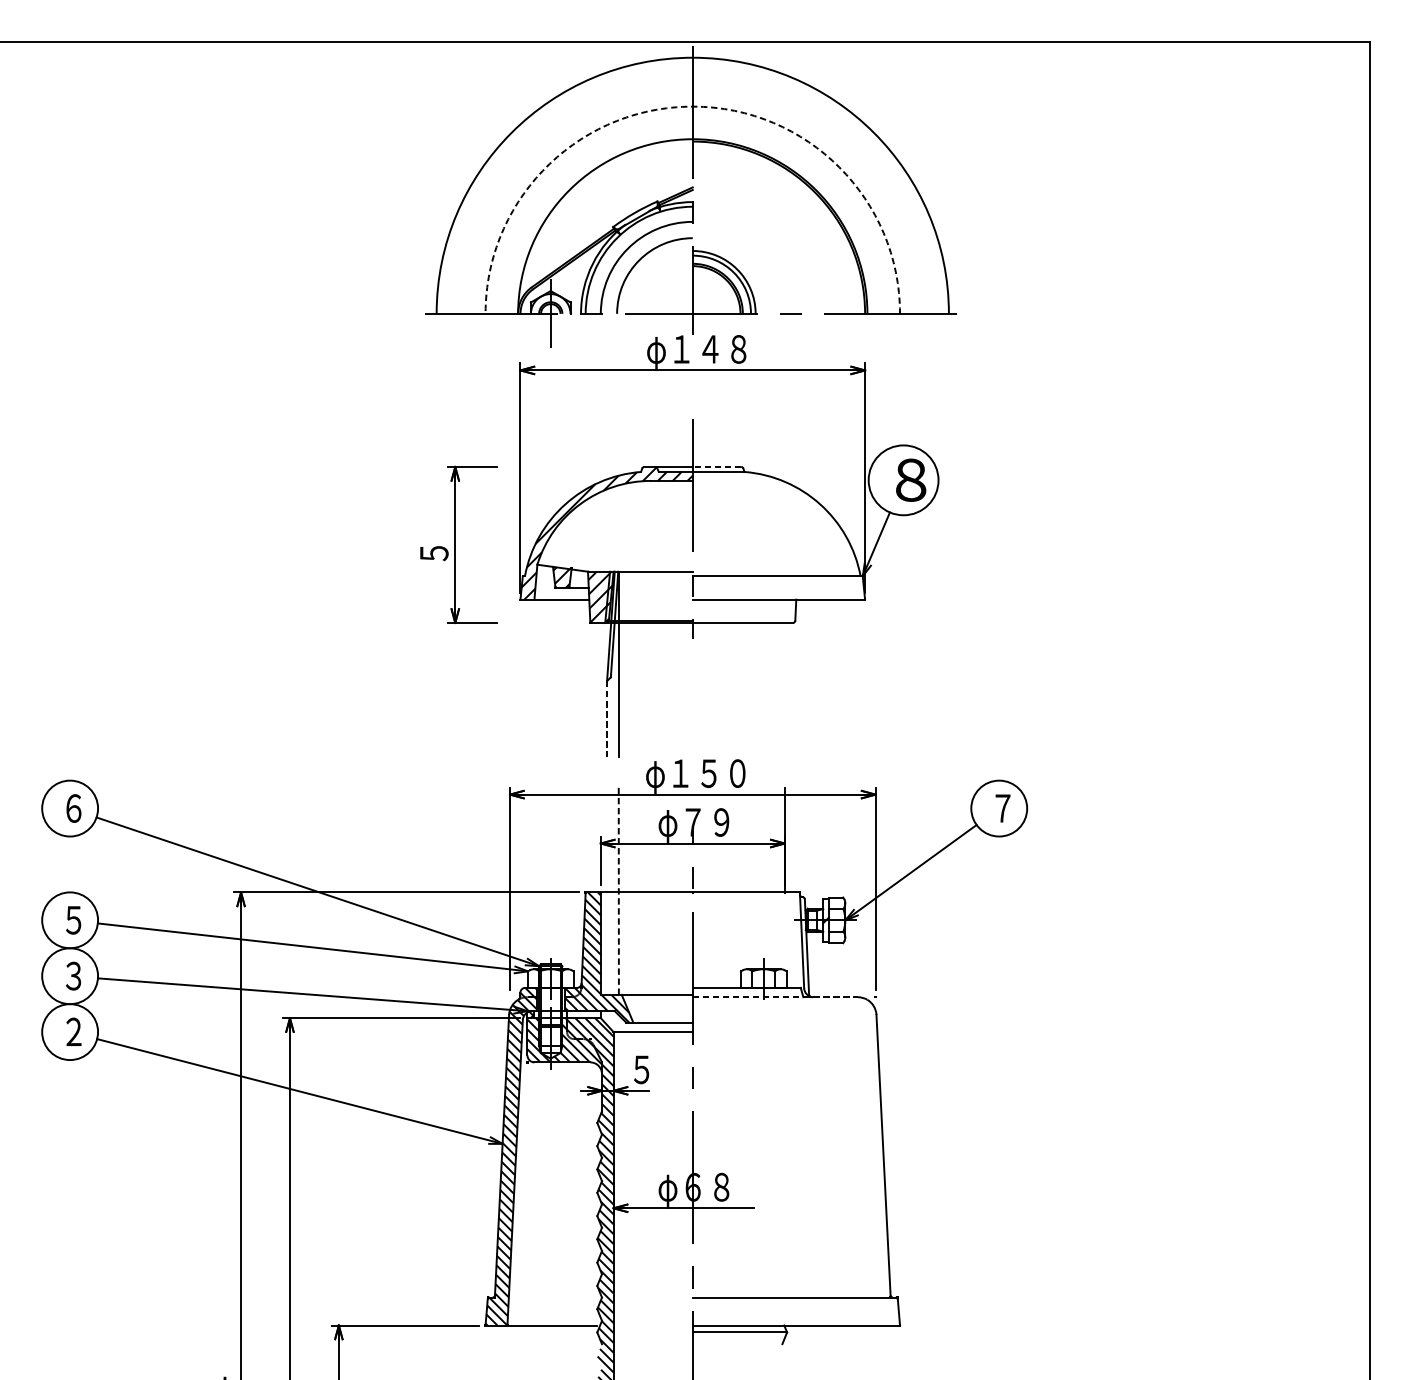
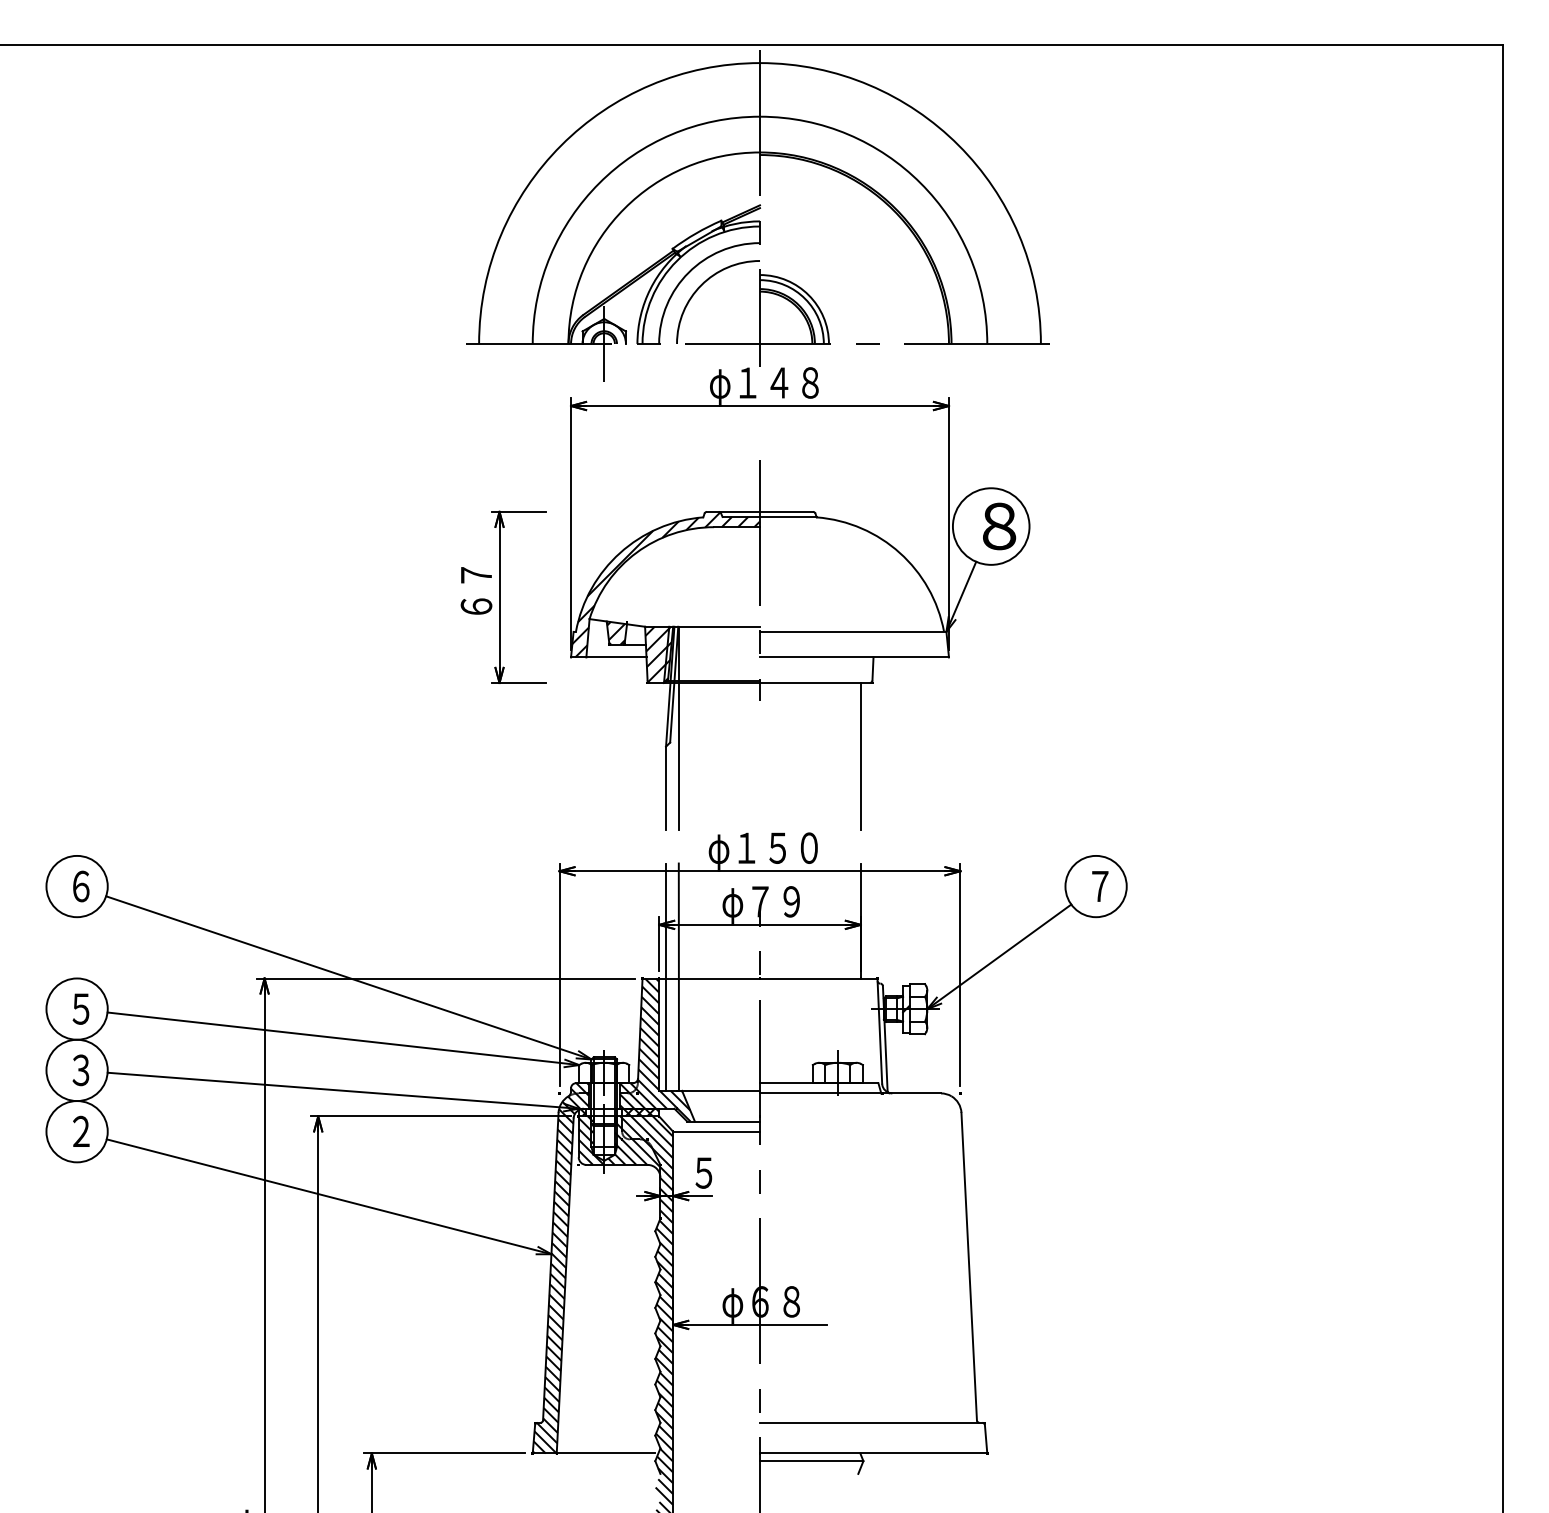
arc: (693, 106) -> (760, 116), dashed -> solid
line: (716, 466) -> (786, 511), dashed -> solid
text: (434, 539) -> (476, 591), ５ -> ６７
line: (784, 690) -> (860, 756), added
line: (607, 719) -> (666, 788), dashed -> solid
line: (607, 890) -> (666, 976), added
line: (618, 891) -> (678, 977), dashed -> solid
line: (775, 997) -> (850, 1093), dashed -> solid
hatch: (583, 1014) -> (640, 1112), added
:::::
» ABOUT THIS EXERCISE
Give back every record above word for word; the pictures have no place in it.

» WRITTEN SOLUTION
arc: (693, 106) -> (760, 116), dashed -> solid
line: (716, 466) -> (786, 511), dashed -> solid
text: (434, 539) -> (476, 591), ５ -> ６７
line: (784, 690) -> (860, 756), added
line: (607, 719) -> (666, 788), dashed -> solid
line: (607, 890) -> (666, 976), added
line: (618, 891) -> (678, 977), dashed -> solid
line: (775, 997) -> (850, 1093), dashed -> solid
hatch: (583, 1014) -> (640, 1112), added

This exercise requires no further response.